The terms of the Indenture, among other things, limit the ability of the Issuers and its restricted subsidiaries to (i) incur additional indebtedness and guarantee indebtedness; (ii) create liens or use assets as security in other transactions; (iii) declare or pay dividends, redeem stock or make other distributions to stockholders; (iv) make investments; (v) merge or consolidate, or sell, transfer, lease or dispose of substantially all of the Issuers’ assets; (vi) enter into transactions with affiliates; (vii) sell or transfer certain assets; and (viii) agree to certain restrictions on the ability of restricted subsidiaries to make payments to us. These covenants are subject to a number of important qualifications, limitations and exceptions that are described in the Indenture.

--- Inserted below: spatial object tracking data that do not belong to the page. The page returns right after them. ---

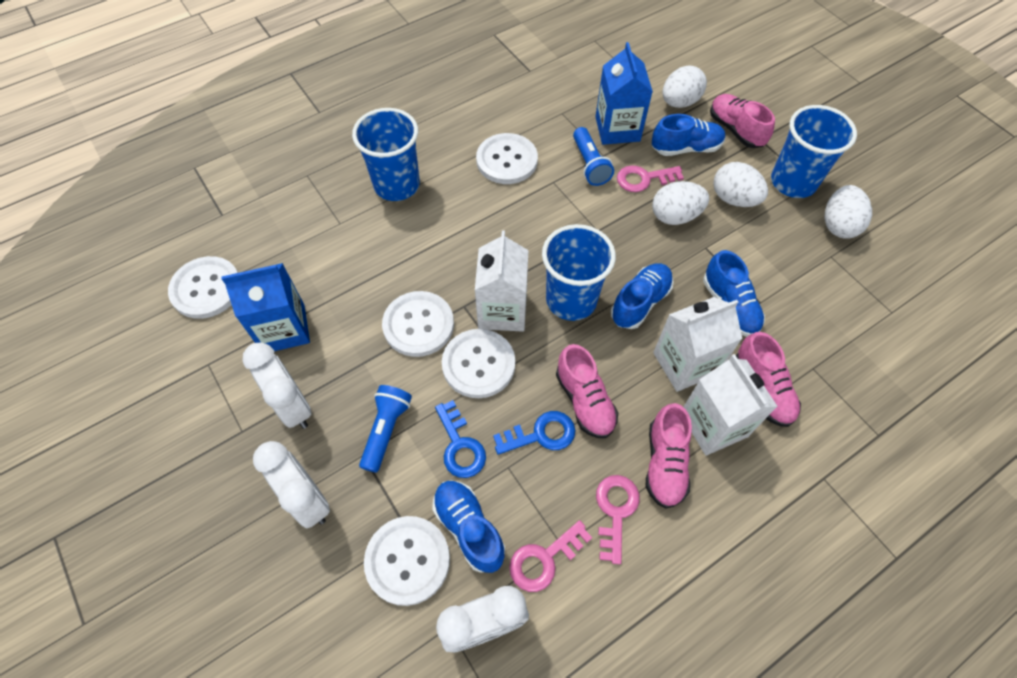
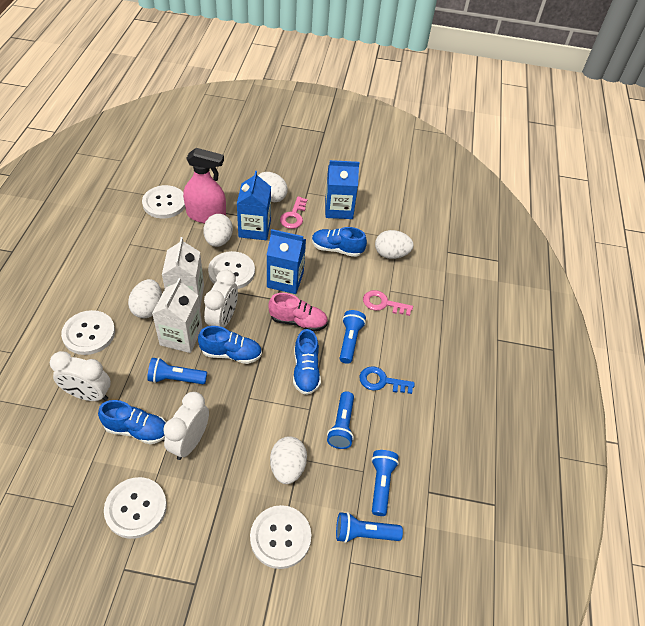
blue carton: 2 -> 3
blue cup: 3 -> 0
blue flashlight: 2 -> 5
blue key: 2 -> 1
pink key: 3 -> 2
pink shoe: 4 -> 1
pink spray bottle: 0 -> 1
white carton: 3 -> 2
white egg: 4 -> 5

The Indenture provides for customary events of default (subject in certain cases to customary grace and cure periods), which include payment defaults, a failure to pay certain judgments and certain events of bankruptcy and insolvency. These events of default are subject to a number of important qualifications, limitations and exceptions that are described in the Indenture.

The foregoing summary of the Indenture does not purport to be complete and is qualified in its entirety by reference to the complete terms of the Indenture, filed as Exhibit 4.1 hereto and incorporated herein by reference, and the first supplemental indenture thereto, a copy of which is attached hereto as Exhibit 4.2 and incorporated herein by reference.

Securities Purchase Agreement

In connection with the Transactions, Berkshire Hathaway Inc. (“Berkshire”) and the Company entered into a Securities Purchase Agreement (the “Securities Purchase Agreement”) pursuant to which Berkshire purchased for an aggregate purchase price of $3 billion (a) Class A 9% cumulative compounding perpetual voting preferred shares of the Company (the “Preferred Shares”) and (b) a warrant (the “Warrant”) to purchase common shares of the Company, at an exercise price of $0.01 per common share of the Company, representing 1.75% of the fully-diluted common shares of the Company as of the closing of the Transactions, including the common shares of the Company issuable upon the exercise of the Warrant, upon the terms and subject to the conditions set forth therein. Such securities were sold on a private placement basis pursuant to Section 4(a)(2) of the Securities Act of 1933, as amended (the “Securities Act”) and applicable exemptions from the prospectus requirements of applicable Canadian securities laws. The Warrant may be exercised until the fifth anniversary of the closing of the Transactions. Berkshire has agreed in the Securities Purchase Agreement that, until the fifth anniversary of the original issuance date of the Preferred Shares, it may not transfer them without the consent of the holders of at least 25% of the Company’s common shares (except to a subsidiary in which it directly or indirectly owns at least 80% of the equity interests). On or after such fifth anniversary, Berkshire (or any such subsidiary) may transfer the Preferred Shares provided that any such transfer must be in minimum increments of at least $600,000,000 of aggregate liquidation value. The proceeds from the Securities Purchase Agreement were used to finance a portion of the Transactions.

Berkshire has informed the Company that it intends to exercise the Warrant promptly following the closing of the Transactions.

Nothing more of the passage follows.